Lesson 29: Joining tables using UNION joins.

By Alan Hylands — 3 minute read

Stacking them up.

While the other joins we've looked at are used to link two tables sideways, the UNION join allows us to combine them by setting one table on top of another.

We use our trusty old friend, the SQL SELECT statement, to pull two recordsets from the tables and use UNION to do the “setting on top of”.

A few ground rules for UNION joins.

The two tables need to follow these rules however:

  • Each SELECT statement MUST have the same number of output columns. You can’t SELECT a, b FROM TABLE 1 and only SELECT a FROM TABLE2.
  • The datatypes in the columns have to be the same. Can’t have a text string column from one table and a column of numbers from another.
  • The columns in both SELECT statements have to be in the same order. Don’t have SELECT colA, colB in the first SELECT then SELECT colB, colA in the second.

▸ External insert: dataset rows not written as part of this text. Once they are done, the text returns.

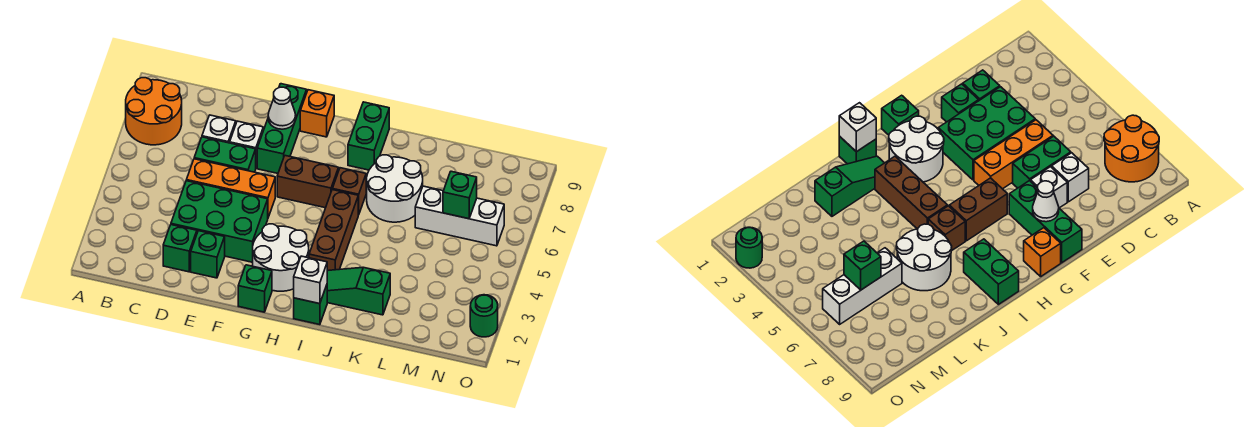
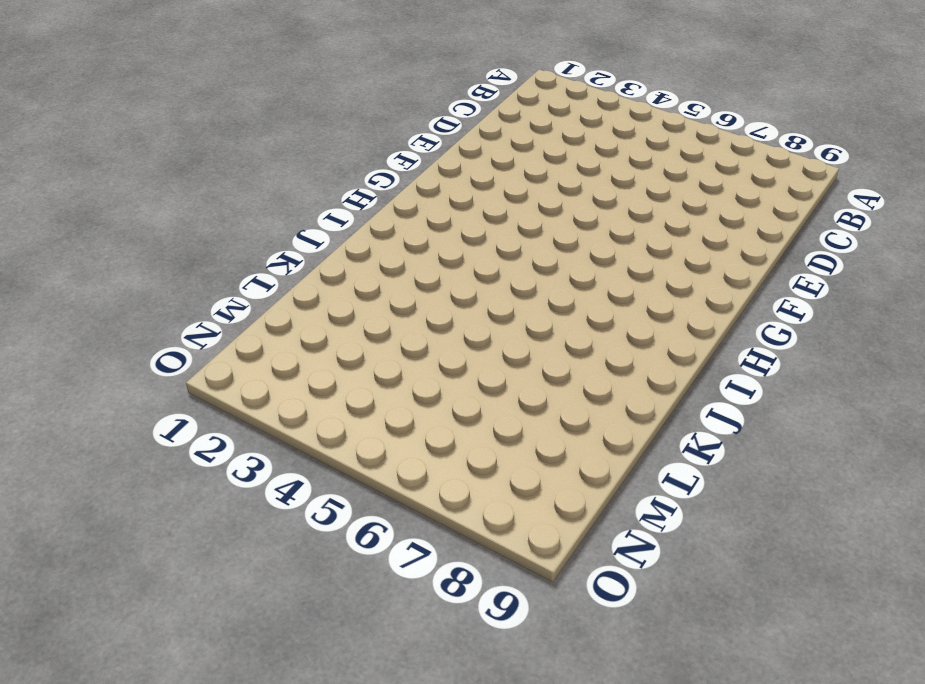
none -> orange round brick A7:B8 level 1
none -> green brick D2 level 1
none -> green brick D3:F4 level 1

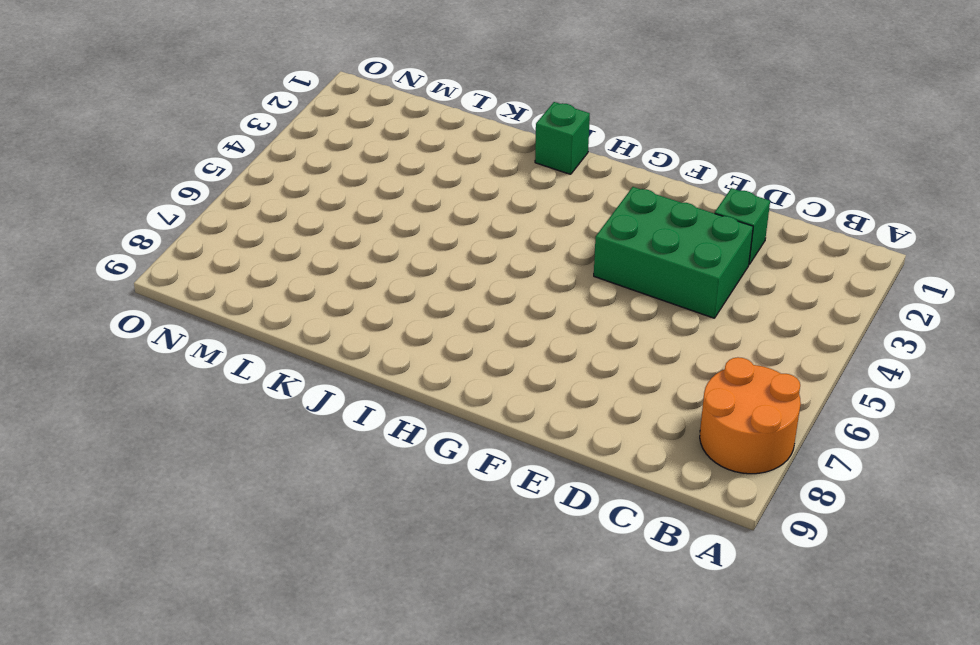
none -> orange brick D5:F5 level 1
none -> green brick D6:E6 level 1
none -> white brick D7 level 1

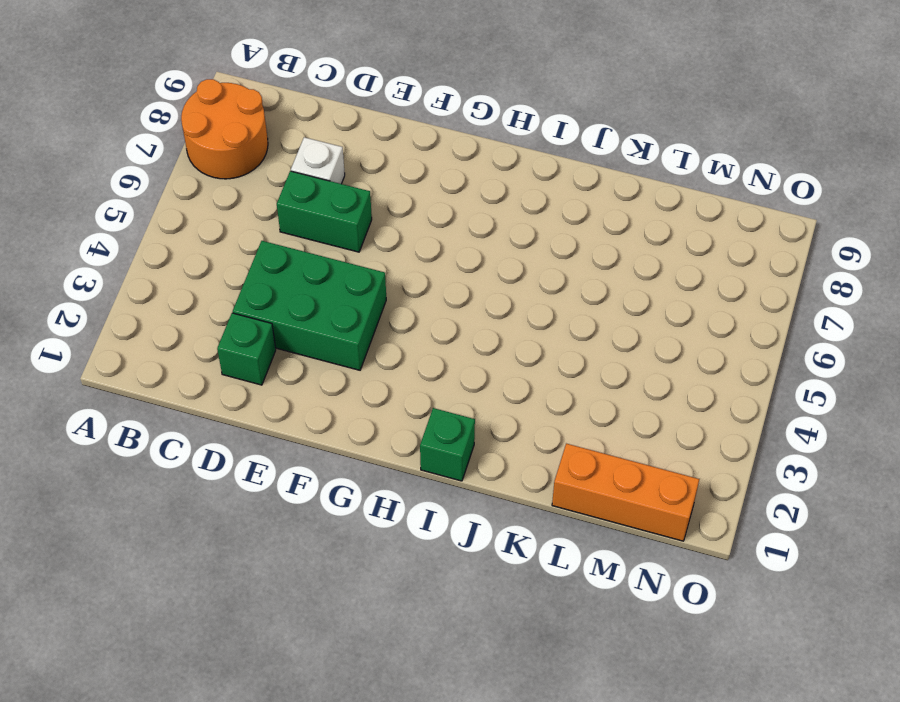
orange brick L1:N1 level 1 -> orange brick D5:F5 level 1
none -> green brick E2 level 1
none -> white brick E7 level 1
none -> green brick F7:F9 level 1

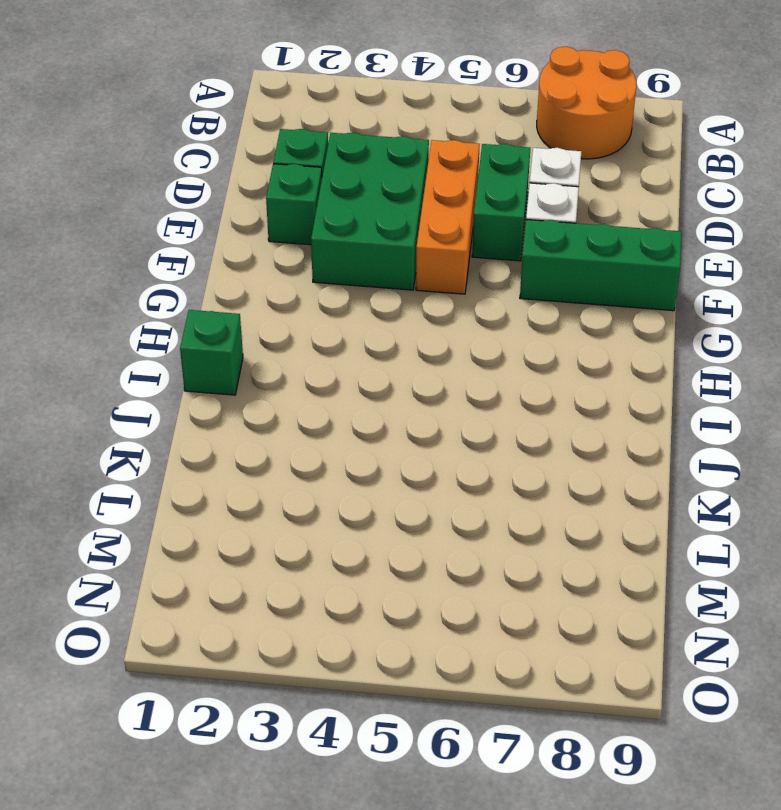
none -> green brick G1 level 1
none -> white round brick G2:H3 level 1
none -> brown brick G6:H6 level 1

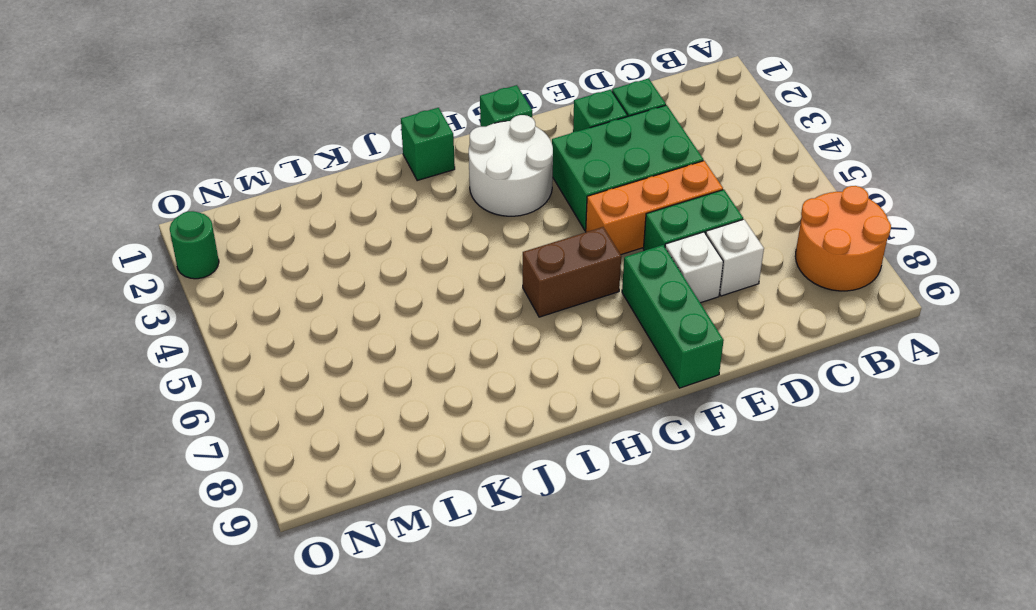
none -> orange brick G9 level 1
none -> green slope I2:K2 level 1 top K
none -> brown brick I3:I5 level 1

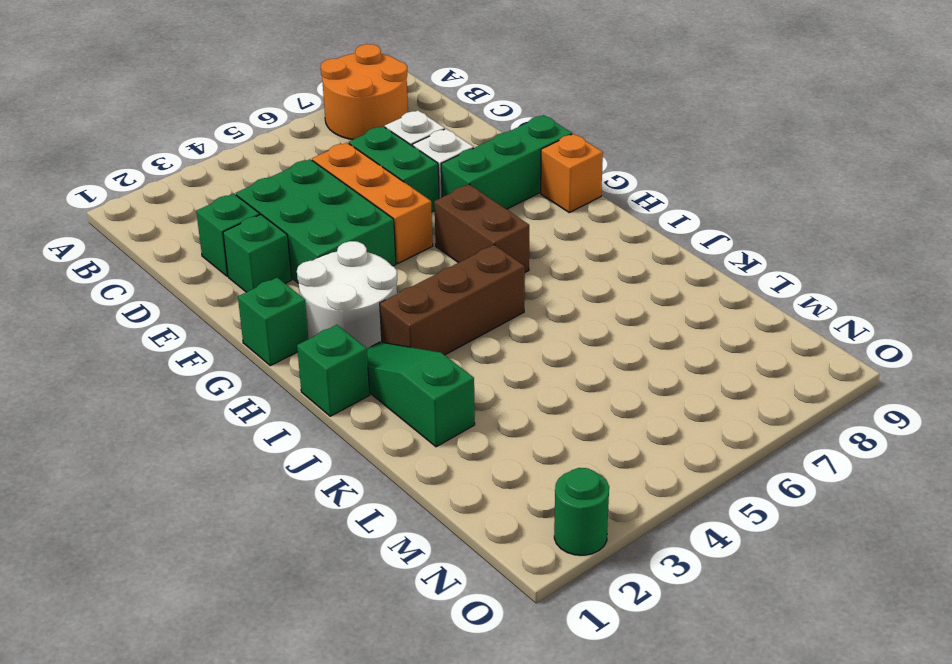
none -> brown brick I6 level 1
none -> green brick I8:I9 level 1
none -> white round brick J6:K7 level 1

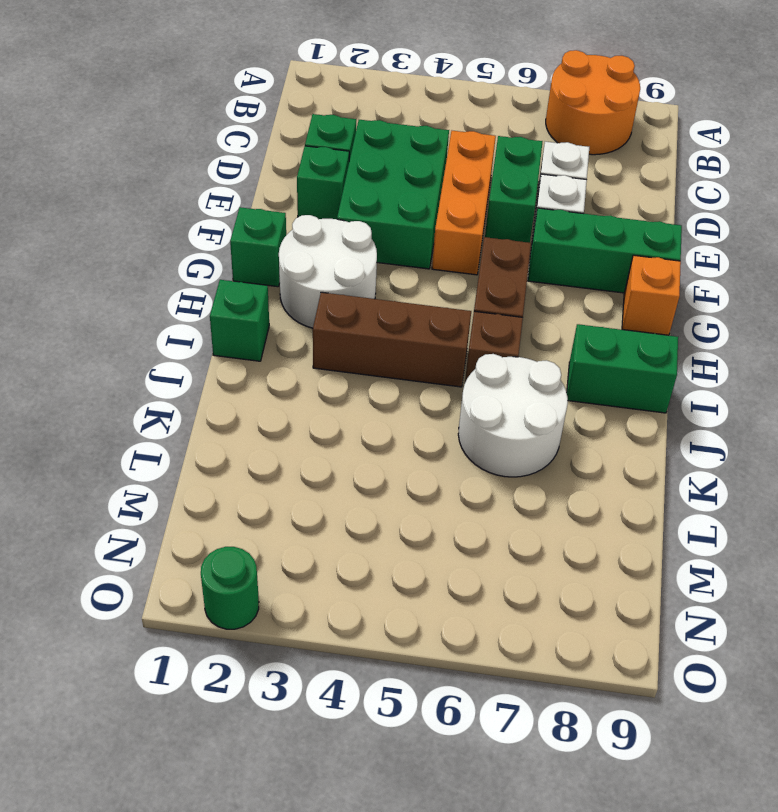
none -> green slope I2:K2 level 1 top K
none -> white brick L6:N6 level 1
none -> white cone F8 level 2

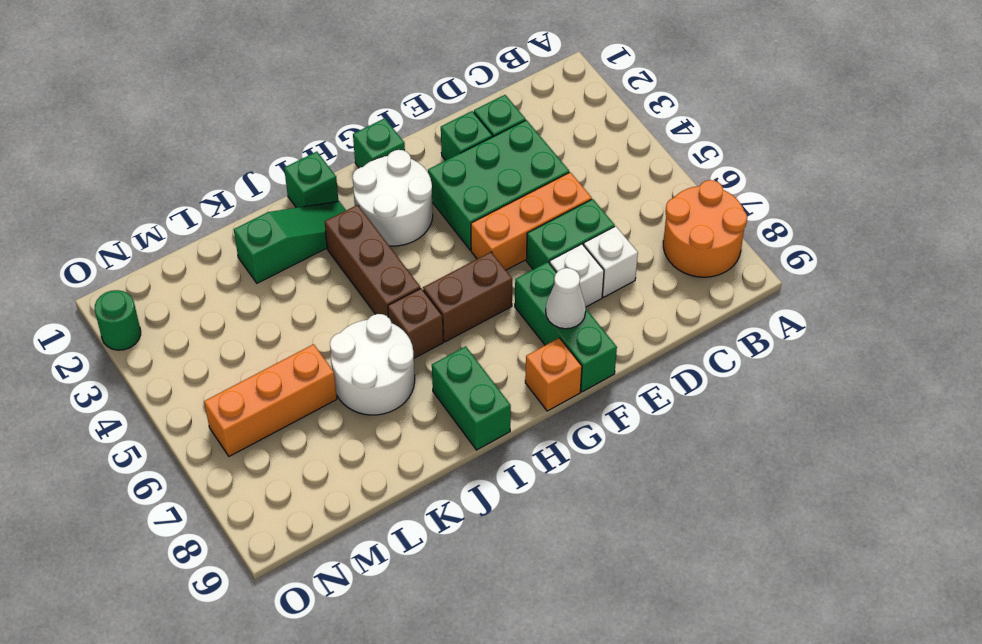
orange brick L6:N6 level 1 -> white brick L6:N6 level 1
none -> white brick I1 level 2
none -> green brick M6 level 2

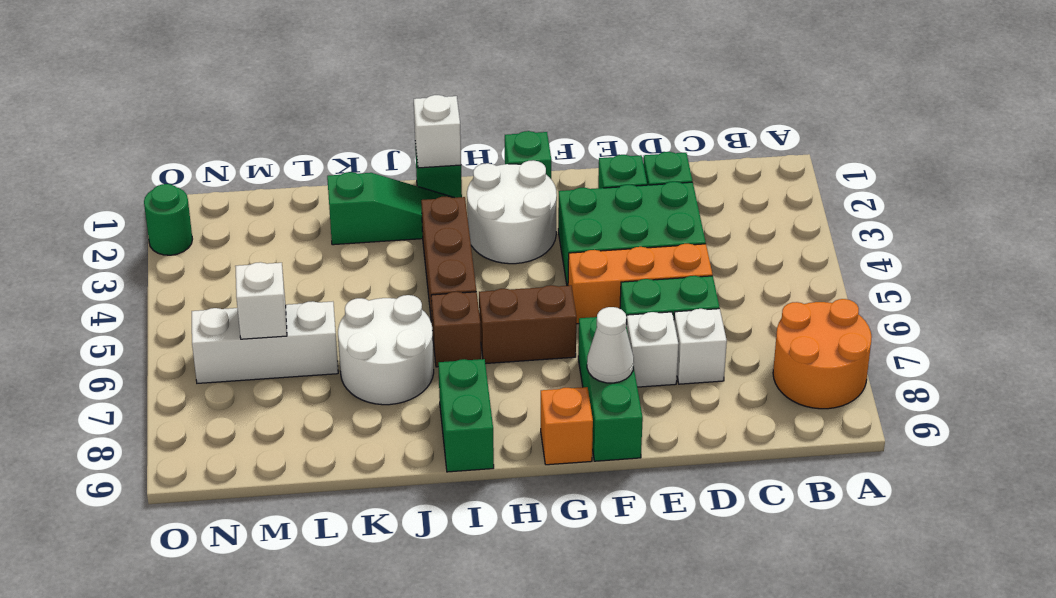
white brick M6 level 2 -> green brick M6 level 2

The UNION join will then stack both datasets together and remove any duplicates rows.

Let's see an example.

First the data tables, our trusty Cities table:

CityIDCityNameCountryID
1NEW YORK1
2LONDON2
3MELBOURNE4
4PARIS5
5ROME

And a table of cities that have held multiple Summer Olympic Games. We’ll call it Olympics:

CityName
LONDON
TOKYO
LOS ANGELES
PARIS
ATHENS

Our SQL code for this UNION join would be:

SELECT CityName from Cities 
UNION
SELECT CityName FROM Olympics;

And the output:

CityName
NEW YORK
LONDON
MELBOURNE
PARIS
ROME
TOKYO
LOS ANGELES
ATHENS

You’ll notice that London and Paris appear in both tables but our UNION join removes the duplicate entries.

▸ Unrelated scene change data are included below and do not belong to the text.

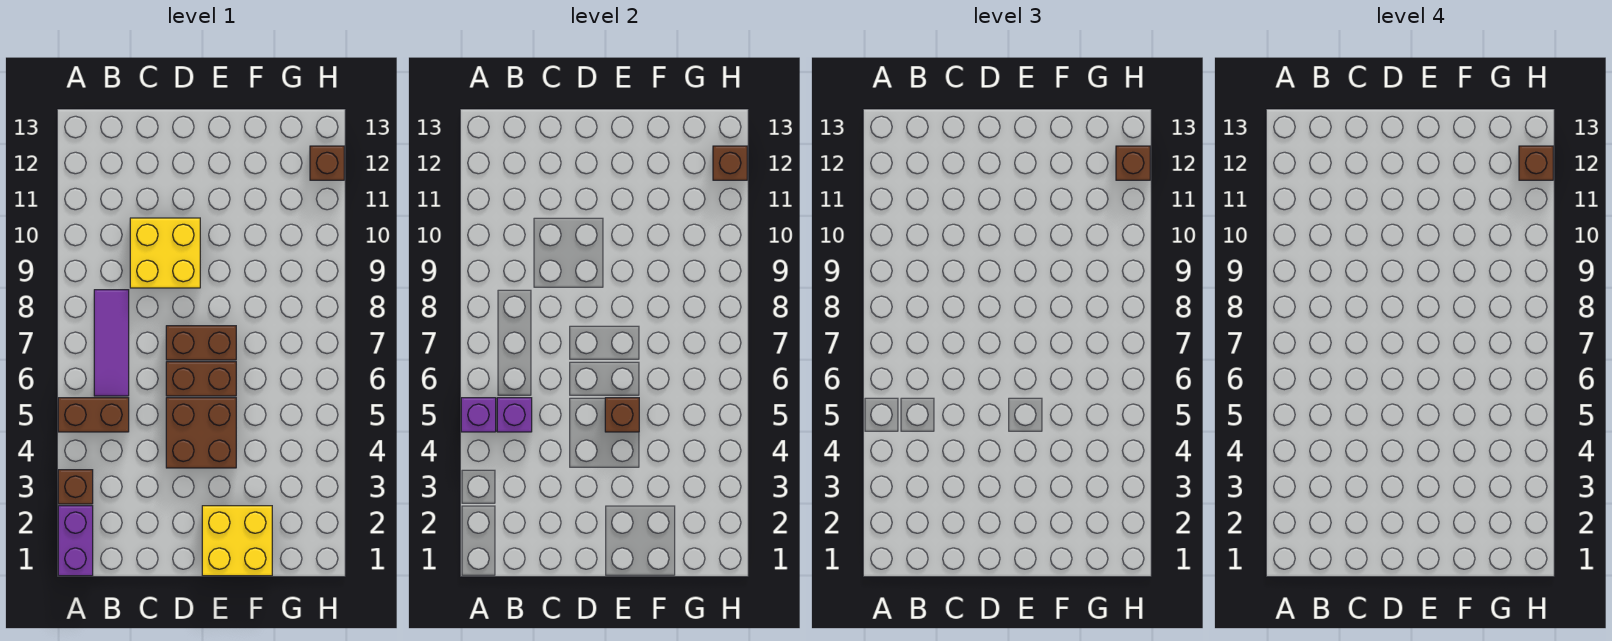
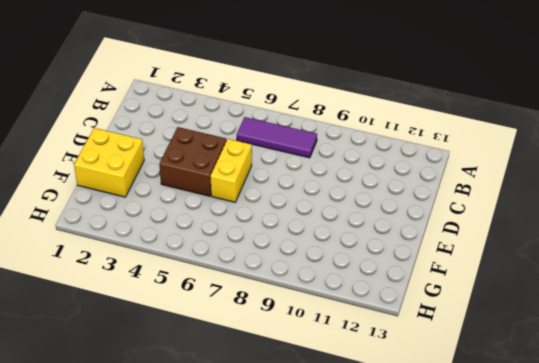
yellow brick D6:E6 level 1 -> brown brick D6:E6 level 1
none -> purple brick A1:A2 level 1
none -> brown brick A3 level 1
none -> brown brick A5:B5 level 1

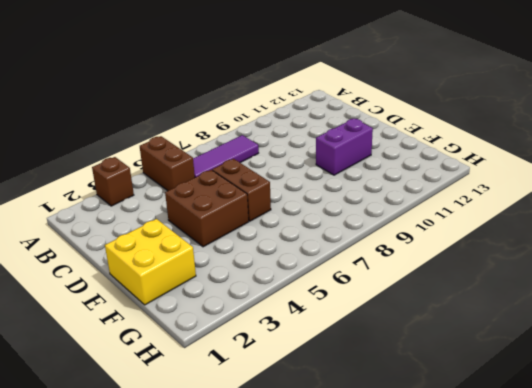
purple brick E10:E11 level 1 -> purple brick A1:A2 level 1
none -> yellow brick C9:D10 level 1
none -> brown brick D7:E7 level 1
none -> brown brick H12 level 1

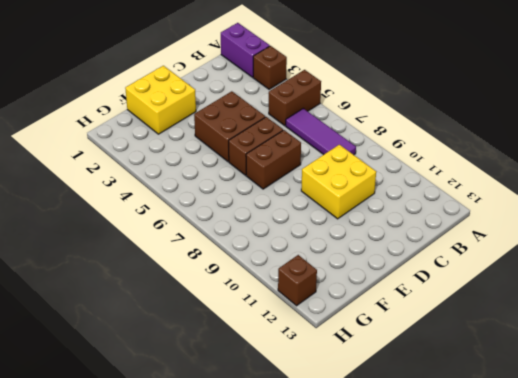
none -> purple brick A5 level 2
none -> purple brick B5 level 2
none -> brown brick E5 level 2

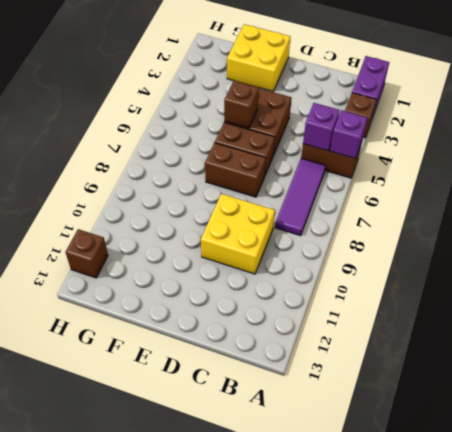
none -> brown brick H12 level 2
none -> brown brick H12 level 3
none -> brown brick H12 level 4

Another variation is to use UNION ALL.

While UNION removes duplicates from it’s output, UNION ALL doesn’t. So if the record exists in the first SELECT statement and the second, they will both appear in your results. Just be careful there if you need to watch out for de-duplication.

UNION ALL SQL code looks like this:

SELECT CityName from Cities 
UNION ALL
SELECT CityName FROM Olympics;

And our example output (now also including our duplicates) looks like this:

CityName
NEW YORK
LONDON
MELBOURNE
PARIS
ROME
LONDON
TOKYO
LOS ANGELES
PARIS
ATHENS

London and Paris are back in there twice along with all of the other cities in both our Cities table and our Olympics table.

Quiz Time.

The Question.

Ignore the terrible database design but we have two tables - one has actors who appeared in the Captain America: Civil War movie and another table containing a list of actors who appeared in the Avengers: Endgame movie.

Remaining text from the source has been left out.